Maestro Mauricio Valdés: LA MODERNIZACIÓN INDUSTRIAL Y EL PROCESO ECONÓMICO, EN EL EDOMEX

POR: ALFONSO MARTÍNEZ MEJÍA

TOLUCA, Méx.– El moderno impulso industrial, se materializa con el gobierno estatal de Wenceslao Labra (1937-1941), al ampliarse los beneficios fiscales. De (1942-1945), resaltó el incremento en las inversiones en infraestructura productiva. Durante varias décadas, se recurrió al ejercicio de controles de importación y a sistemas de protección arancelaria que garantizaban a la industria los mercados domésticos en expansión.

El Maestro Mauricio Valdés Rodríguez, señaló que dichas políticas repercutieron en el ámbito estatal y permitieron la regulación del proceso económico, el otorgamiento de subsidios a las familias con tradición industrial y, más aún, el control de la mano de obra. De (1957-1963), se promovió la implantación de la industria en municipios como Toluca, Naucalpan, Tlalnepantla y Ecatepec.

Indicó que el corredor industrial Lerma-Toluca, se estableció sustentado en la industria de bienes intermedios y de capital, cuyo principal mercado es el Distrito Federal, con una alta participación de inversiones foráneas y de empresas trasnacionales. La industria se modernizó y aparecieron ramas, como la química, la textil de fibras sintéticas, la metálica y la automotriz. De (1969-1975) y de (1975-1981) , promovieron la inversión extranjera.

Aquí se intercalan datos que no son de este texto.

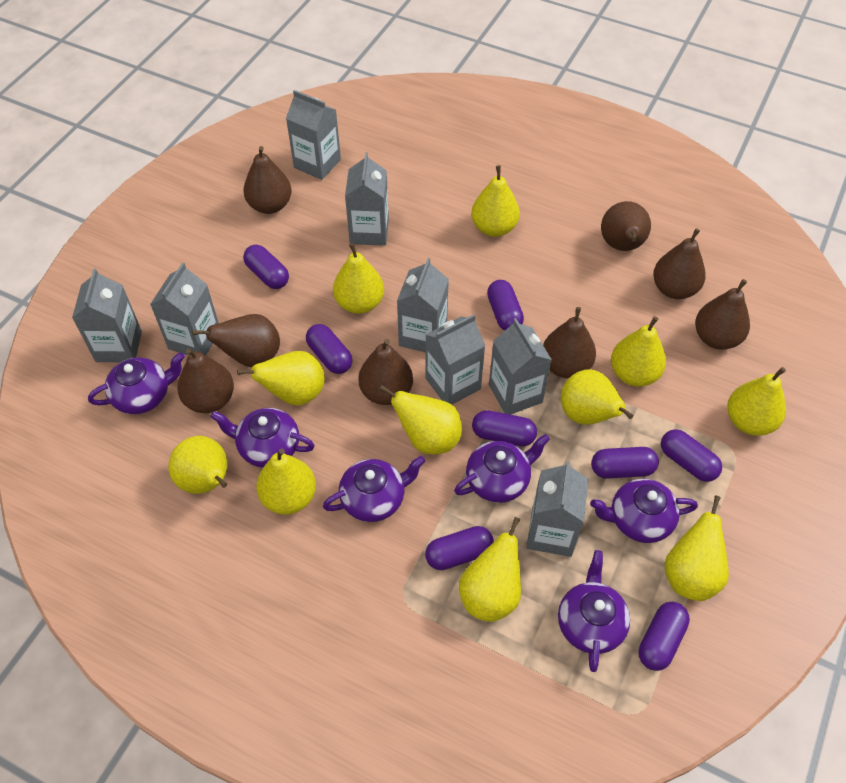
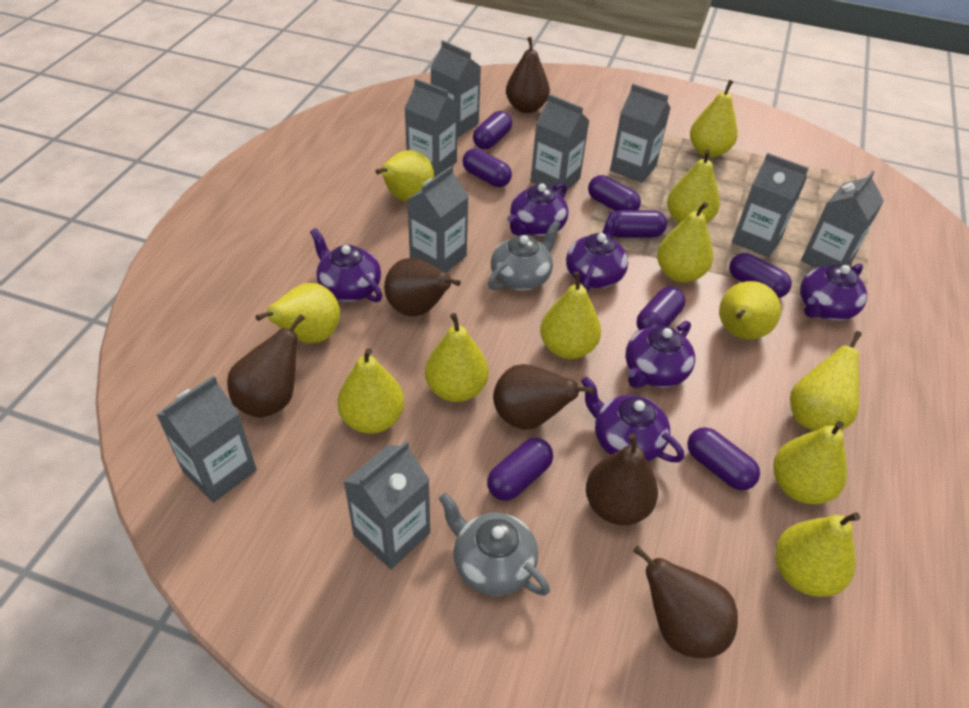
brown pear: 8 -> 6
grey carton: 8 -> 9
grey teapot: 0 -> 2
yellow pear: 11 -> 12

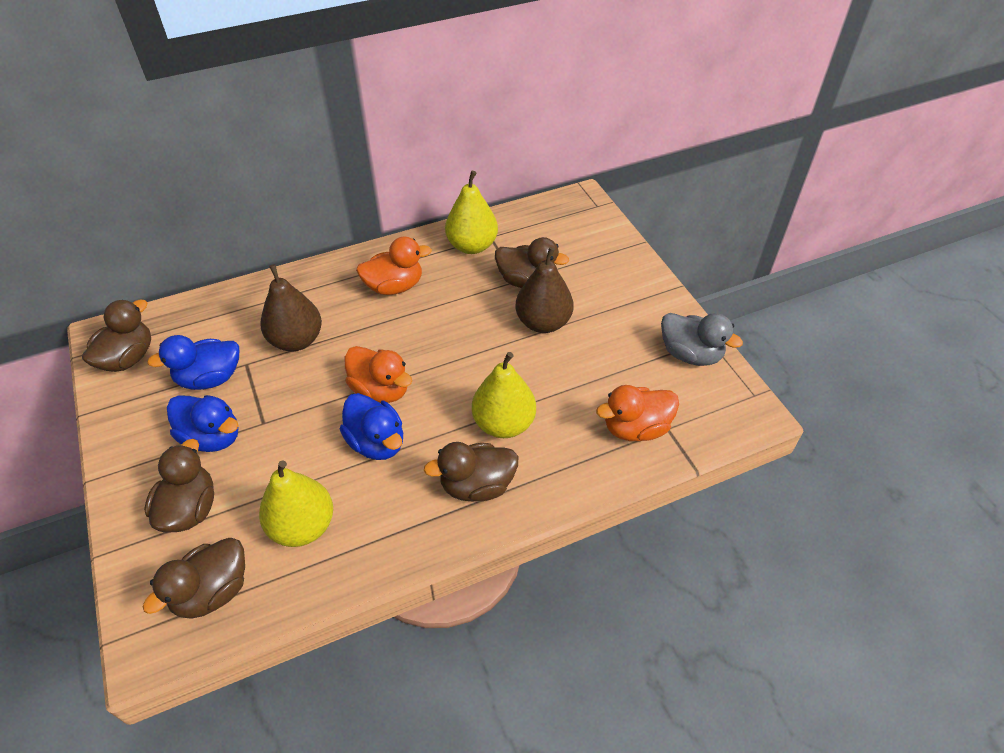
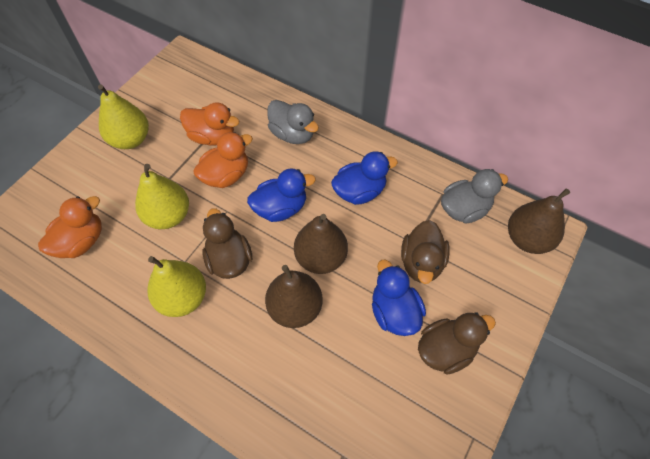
brown duck: 5 -> 3
brown pear: 2 -> 3
grey duck: 1 -> 2

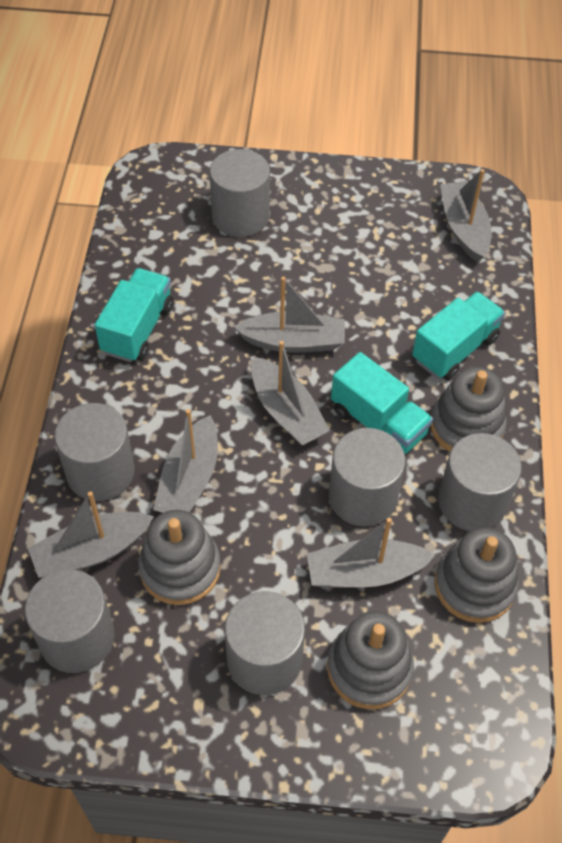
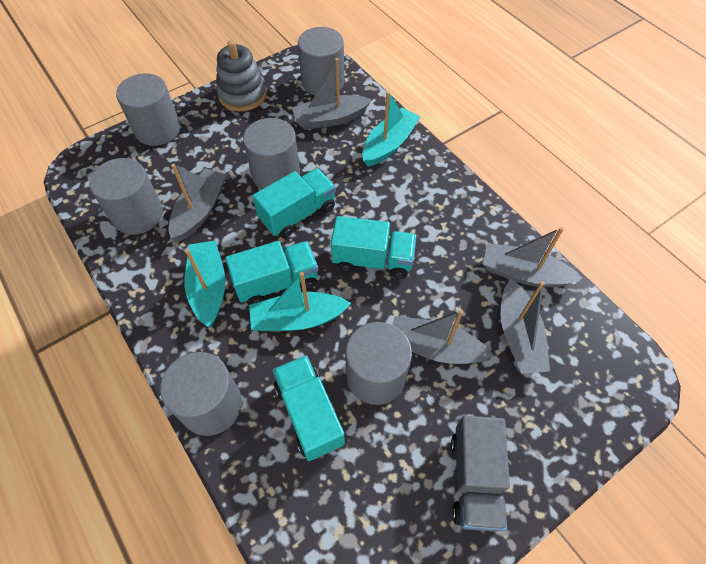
grey boat: 6 -> 5
grey stacking toy: 4 -> 1
grey truck: 0 -> 1
turquoise boat: 0 -> 3
turquoise truck: 3 -> 4

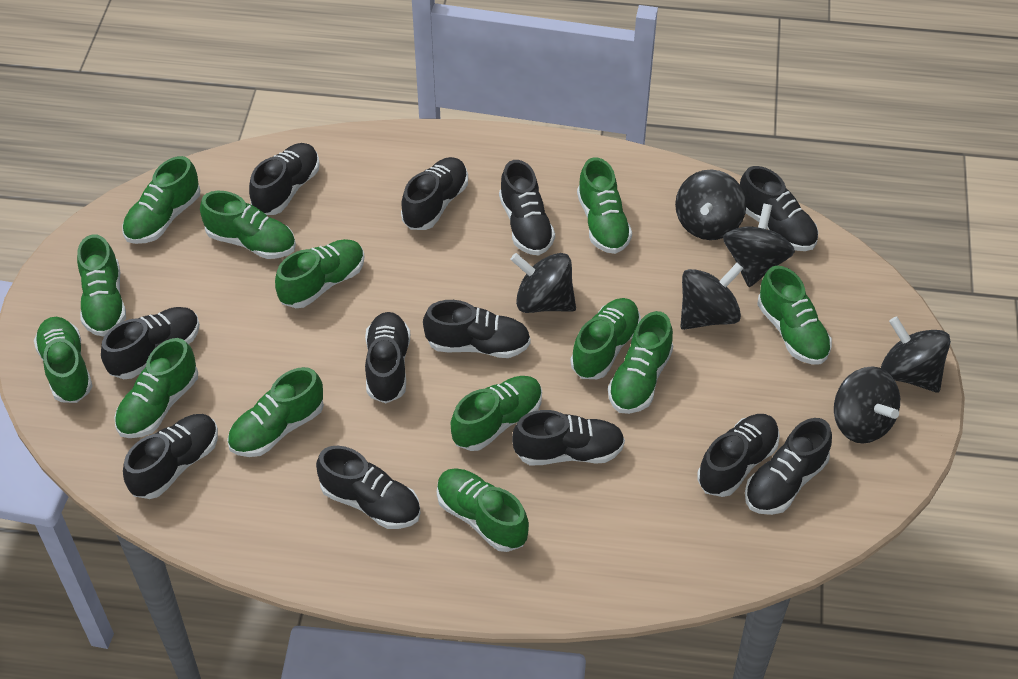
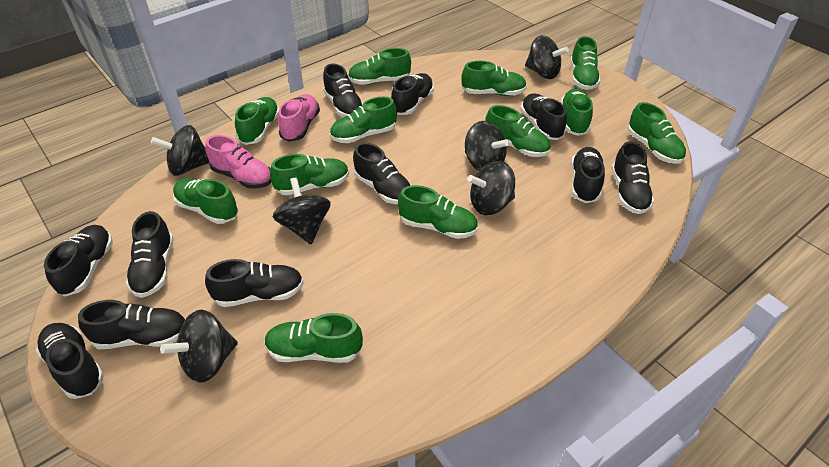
black shoe: 12 -> 11
green shoe: 13 -> 12
pink shoe: 0 -> 2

Explicó que a través del ofrecimiento de mano de obra, electricidad, accesibilidad y terrenos amplios a bajo costo, se promovió la inversión extranjera, además que estas iniciativas fueron acordes con la política de parques industriales. La desconcentración industrial, se continuó de (1981-1986), en donde se promovió polos de desarrollo en municipios que no contaban con una tradición industrial.

Comentó que en Zinacantepec, Ocoyoacac, Tenango del Valle, Santa Cruz Atizapán y Metepec, se instaló un desarrollo industrial. También, se creó el Consorcio de Comercio Exterior Estatal, el Fideicomiso para el Desarrollo de Parques y Zonas Industriales (FIDEPAR), así como el Centro de Investigación Industrial, que pretendía sustituir importaciones mediante el desarrollo de prototipos.

Agregó que posteriormente, a los años ochenta y hasta la fecha, los gobiernos estatales no han promovido el desarrollo industrial sustentado en los recursos regionales, entre ellos la tierra, el agua y la mano de obra, así como en la política regional de parques y jardines industriales. Actualmente, se cuenta con el corredor industrial Lerma-Toluca, además de quince parques industriales y dos micro-parques, ubicados en municipios cercanos a la ciudad capital.

Afirmó que estos parques, albergan en total 121 establecimientos industriales en donde laboran alrededor de Ocho Mil 900 trabajadores. Los parques se han convertido en un instrumento eficaz para promover el rezago social en las áreas menos desarrolladas. El proyecto hidráulico del Alto Lerma surgió en 1938, con un interés extra-regional que era abastecer de agua a la Ciudad de México.

El Maestro Mauricio Valdés, dijo que la meta del proyecto hidráulico era conducir un volumen de agua de seis metros cúbicos por segundo diarios.
La dotación fue de 430 litros por día, aproximadamente para 2.8 millones de habitantes. El sistema hidráulico del Alto Lerma se integró por una red de canales, acueductos y presas. Dicho sistema tiene su incorporación a la presa José Antonio Alzate.

Destacó que este proyecto, ha dejado sin agua a un 60 por ciento de las comunidades del Valle de Toluca. En 1970, a poco más de treinta años de haber iniciado el programa, la Comisión de Aguas del Valle de México reportó la conclusión de 230 pozos y de 160 acueductos, así como la extracción de 14 metros cúbicos por segundo, de agua diariamente para abastecer la demanda de casi siete millones de habitantes de la Ciudad de México.

Argumentó que de 1985 al año 2000, la extracción y conducción de agua hacia la Ciudad de México se ha reducido a nueve y seis metros cúbicos por segundo al día, respectivamente, como resultado del abatimiento de los mantos freáticos que alimentan a los manantiales que dan origen al río. La cauce del río Lerma, a lo largo de su trayectoria por el Estado de México, se ha convertido en un canal de aguas negras.